В другом конце комнаты шла вечеринка по поводу дня рождения. Послышались обращенные к Дину призывы присоединиться к столу. Он встал и пошел туда, тяжело опираясь на трость. Там были легкие закуски, пирог и пара больших пластиковых бутылок кока-колы. В центре стола стояла банка канадского пива, нетронутая и безупречно чистая, словно ваза. Дину объяснил, что один из завсегдатаев "Стеклянного дворца" - сын генерала. Он приходил тайно, его семья была не в курсе. Время от времени он приносил вещи, которые можно достать только у контрабандистов или в домах верхушки хунты. Пиво стояло на столе больше года.
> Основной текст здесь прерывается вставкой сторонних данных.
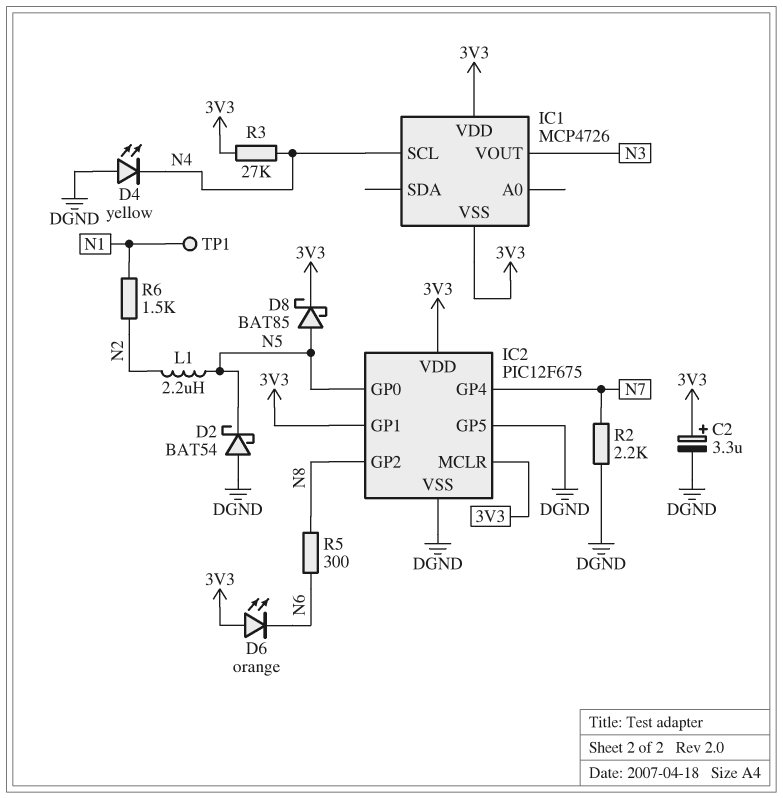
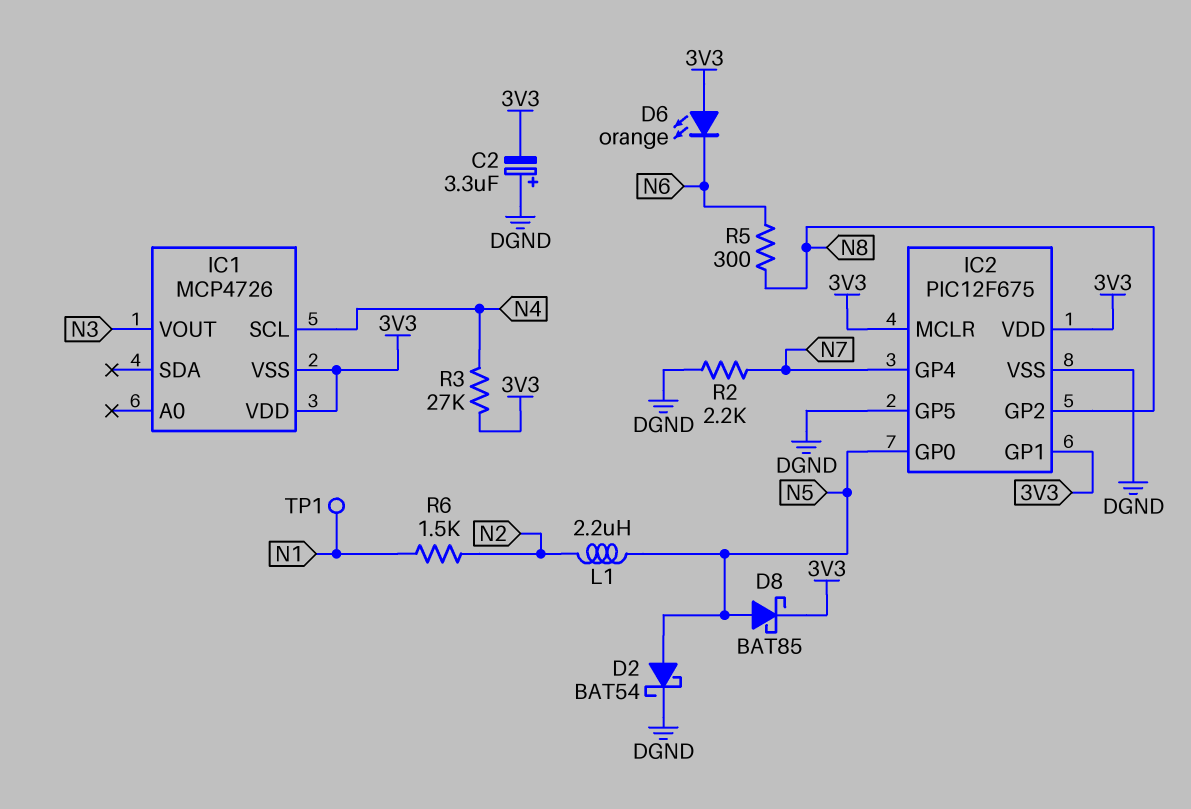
C2: 3.3uF (plus 3V3, minus DGND) -> 3.3uF (plus DGND, minus 3V3)
D2: schottky BAT54 (A DGND, K N5) -> schottky BAT54 (A N5, K DGND)
D4: LED yellow (A DGND, K N4) -> none

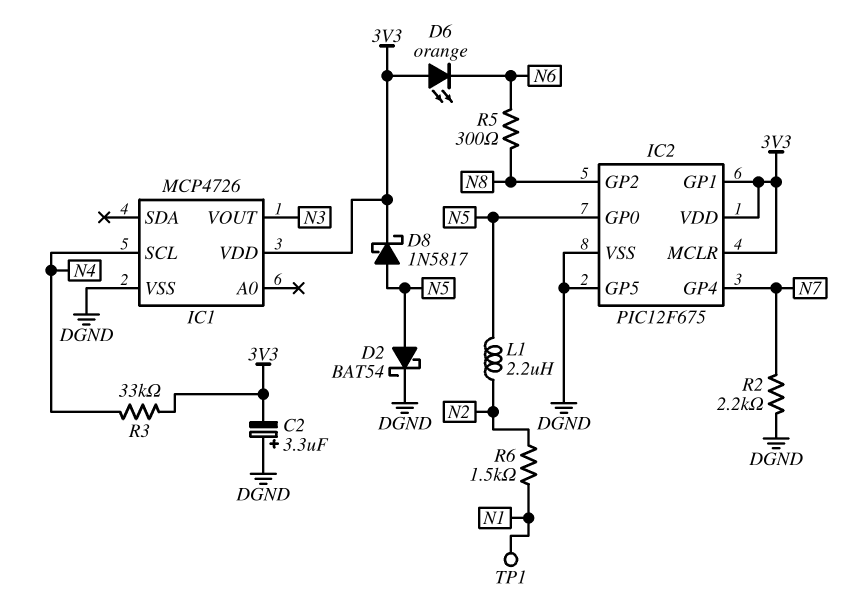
D8: schottky BAT85 (A N5, K 3V3) -> schottky 1N5817 (A N5, K 3V3)
IC1 pin VSS: 3V3 -> DGND
R3: 27k (3V3, N4) -> 33k (3V3, N4)

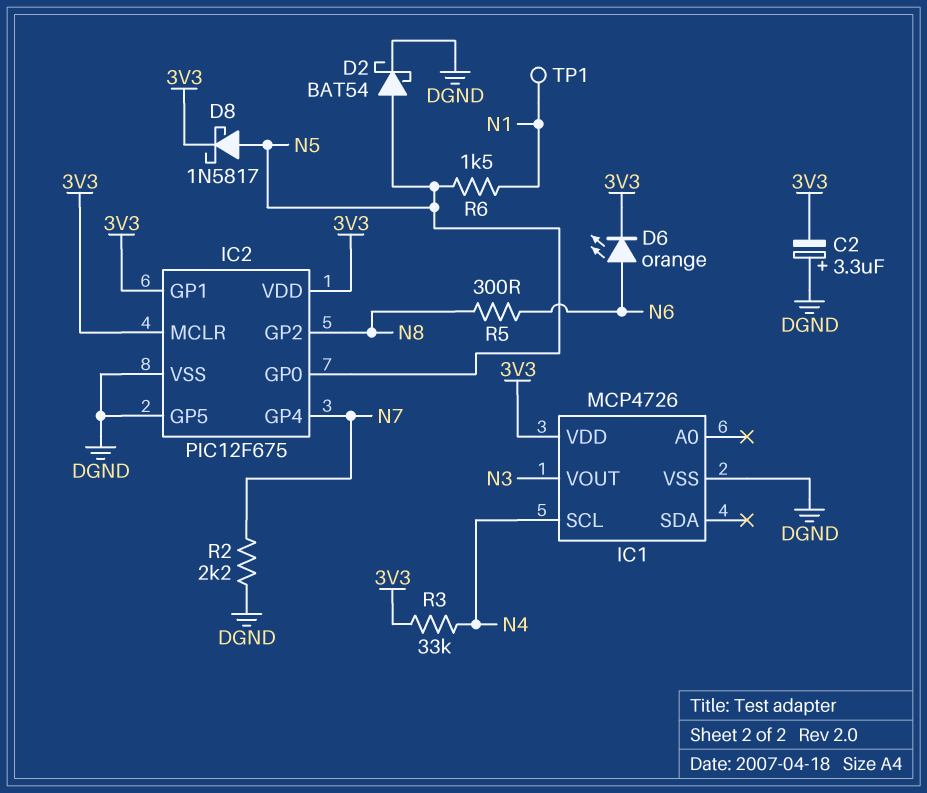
D6: LED orange (A 3V3, K N6) -> LED orange (A N6, K 3V3)
L1: 2.2uH (N2, N5) -> none
R6: 1.5k (N1, N2) -> 1.5k (N1, N5)

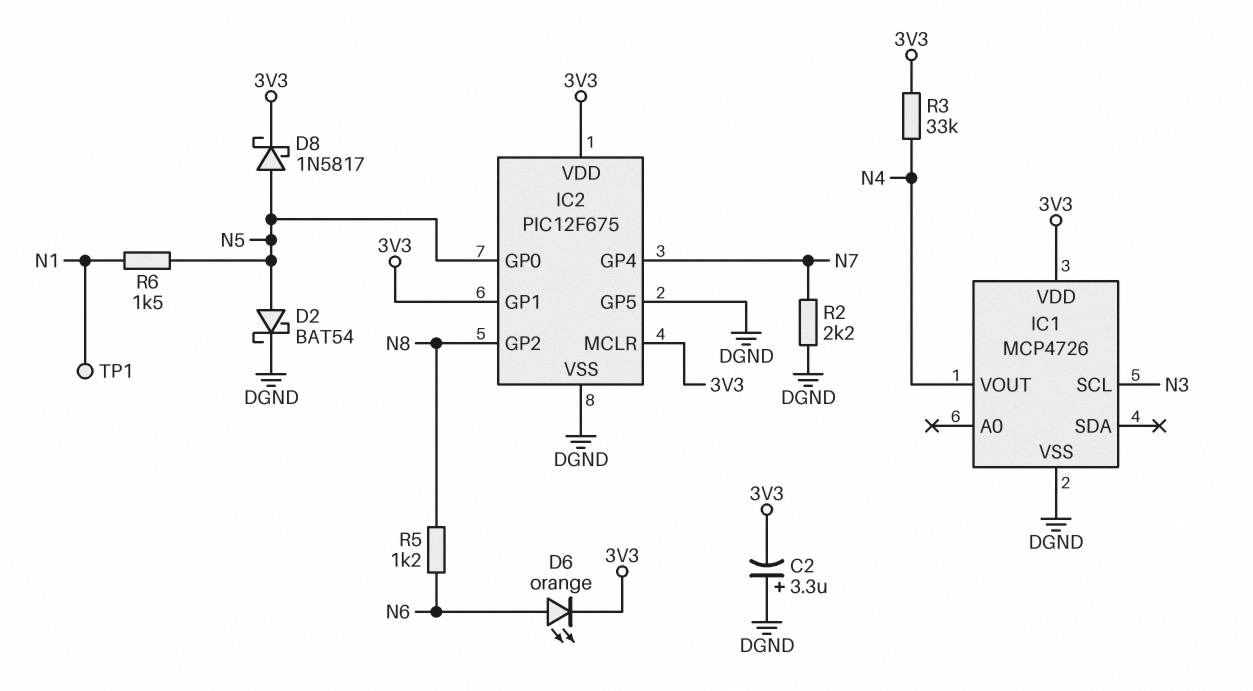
IC1 pin SCL: N4 -> N3
IC1 pin VOUT: N3 -> N4
R5: 300 (N6, N8) -> 1.2k (N6, N8)

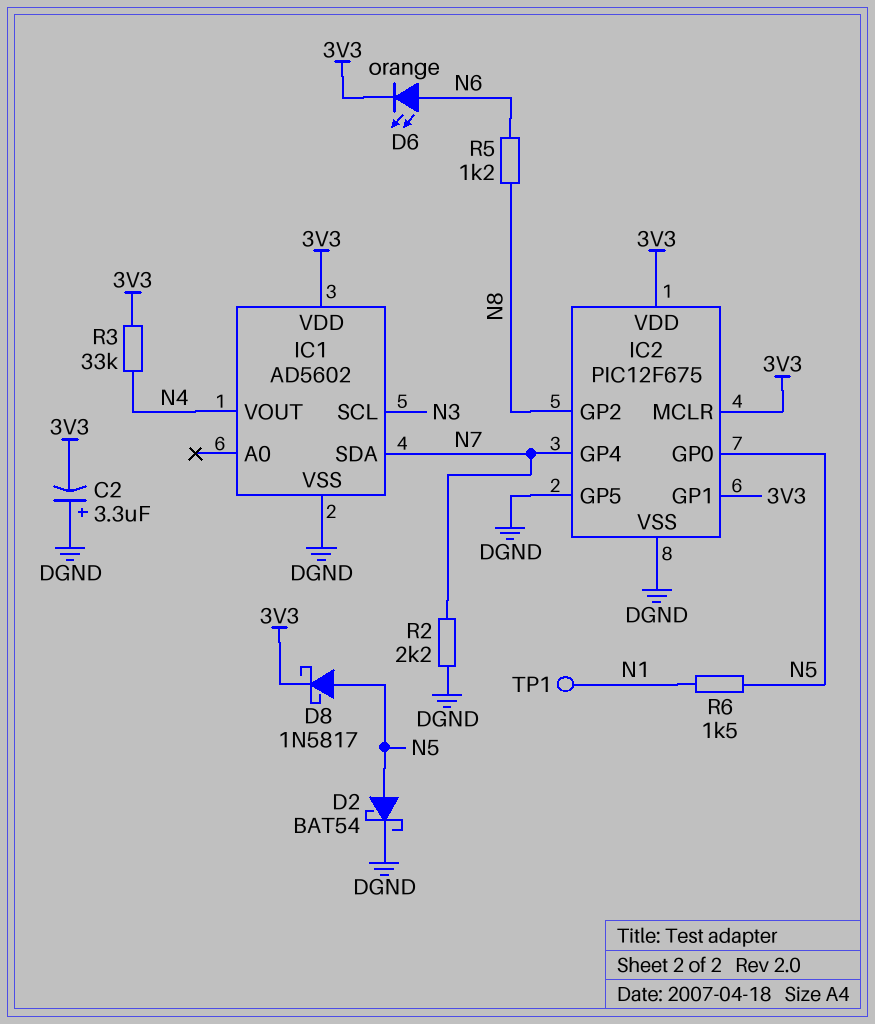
IC1: MCP4726 -> AD5602
IC1 pin SDA: none -> N7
Кто-то стал теребить струны гитары. Раздался хор голосов, разрезали пирог. Дину добродушно и благожелательно возглавил празднование, которое сопровождалось шутками и весельем. Джая вспомнила одно из любимых высказываний Раджкумара: "Нигде люди не обладают таким даром смеха, как в Бирме". Но было очевидно, что смех приправлен страхом, который никогда полностью не исчезал. Это было жадное веселье, словно все хотели насладиться им, пока могут.
В другой части комнаты велись дискуссии. Время от времени та или иная группа обращалась к Дину. После одного такого вмешательства он повернулся к Джае и воскликнул:
- Они спорят о той фотографии, о которой я рассказывал - наутилусе Уэстона... некоторые считают себя революционерами... и настаивают на том, что эстетические вопросы не соответствуют нашему положению...
- И каков ваш ответ?
- Я процитировал Уэстона... Он размышлял о словах Троцкого... что новое и революционное искусство может пробудить людей или вывести их из состояния самоуспокоенности, или бросить вызов старым идеалам, предсказав перемены... Неважно... это происходит каждую неделю... каждую неделю я говорю одно и то же.